Date of Award
5-2025
Document Type
Dissertation
Degree Name
Doctor of Philosophy (PhD)
Department
Mechanical and Civil Engineering
First Advisor
Anand Balu Nellippallil
Second Advisor
Chiradeep Sen
Third Advisor
Ilya Mingareev
Fourth Advisor
Luis Daniel Otero
Abstract
Manufacturing systems (MSs) comprise various stakeholders associated with the manufacture and supply of products required by customers and are interrelated by the flow of materials and information. The interrelated stakeholders make system-specific decisions and stakeholder-specific decisions across multiple levels of a decision hierarchy to satisfy many conflicting system-specific and stakeholder-specific requirements that define system and stakeholder performances. Given the stakeholder interrelations and conflicting nature of system-specific and stakeholder-specific requirements, system and stakeholder performances are correlated and conflicting.
In the Industry 5.0 era, there is an increased emphasis on the creation and equitable distribution of value among all the stakeholders in MSs. This emphasis on equitable distribution of value in the Industry 5.0 era necessitates designing MSs to simultaneously realize stakeholder performances along with system performance, termed ‘co-realization.’ Moreover, uncertainties and disruptions in the operating environment adversely impact system and stakeholder performances.

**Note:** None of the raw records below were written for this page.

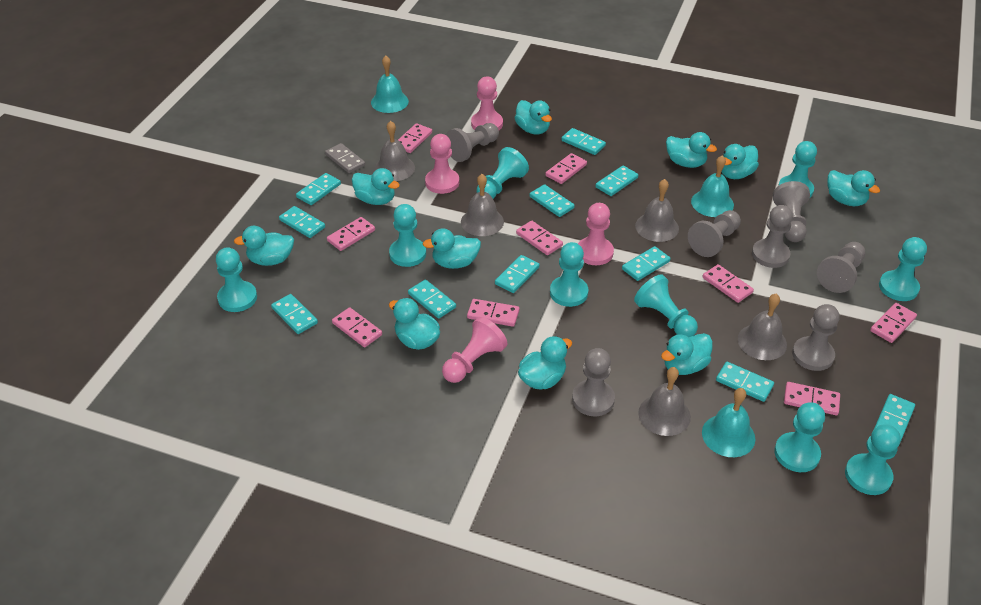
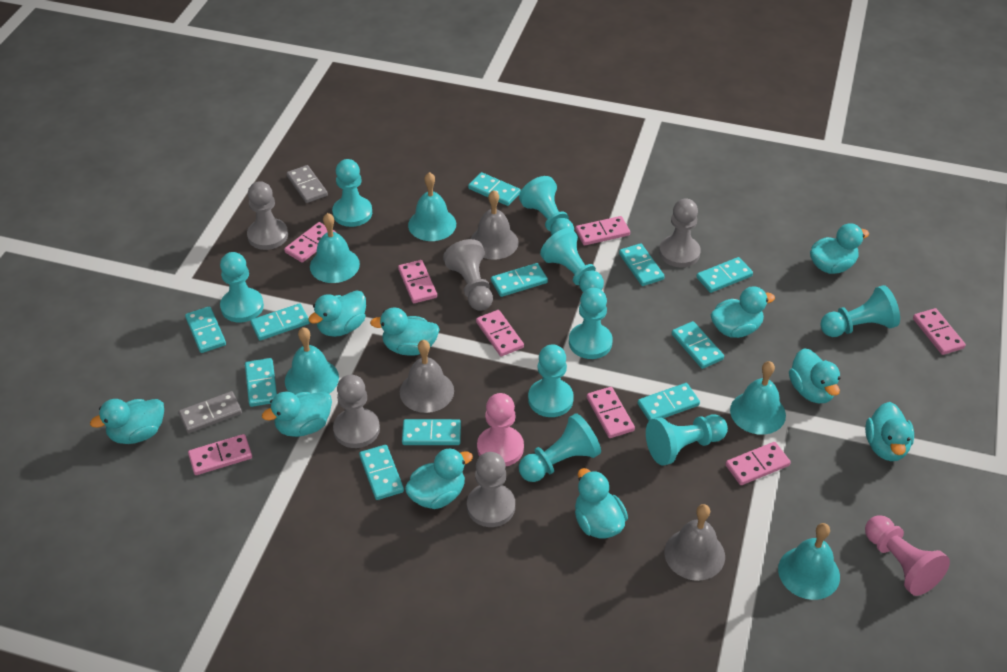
grey bell: 5 -> 3
grey domino: 1 -> 2
grey pawn: 7 -> 5
pink domino: 9 -> 8
pink pawn: 4 -> 2
turquoise bell: 3 -> 5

Co-realizing system and stakeholder performances requires support for ‘co-designing’ to enable stakeholders (decision-makers) in MSs to work collaboratively to satisfy system-specific and stakeholder-specific requirements. Co-designing MSs to co-realize system and stakeholder performances is challenging due to their conflicting and correlated nature and the impacts of uncertainties and disruptions. The foundational premise of this dissertation is that systems-based design techniques, in combination with robust design principles, graph theory principles, and inventory and recovery policies, provide a potential pathway to facilitate the co-realization of conflicting system and stakeholder performances while considering the performance correlations and the impacts of uncertainties and disruptions. In this dissertation, systems-based strategies, specifically, frameworks for co-designing MSs for robustness to uncertainties and resilience to disruptions, are established to help ensure system and stakeholder performances under uncertainties and disruptions. The efficacy of these frameworks is demonstrated using the hot rod rolling of steel and steel manufacturing supply network examples.
Recommended Citation
Baby, Mathew, "Co-Designing Manufacturing Systems for Robustness and Resilience: A Decision-Based Design Perspective" (2025). Theses and Dissertations. 1584.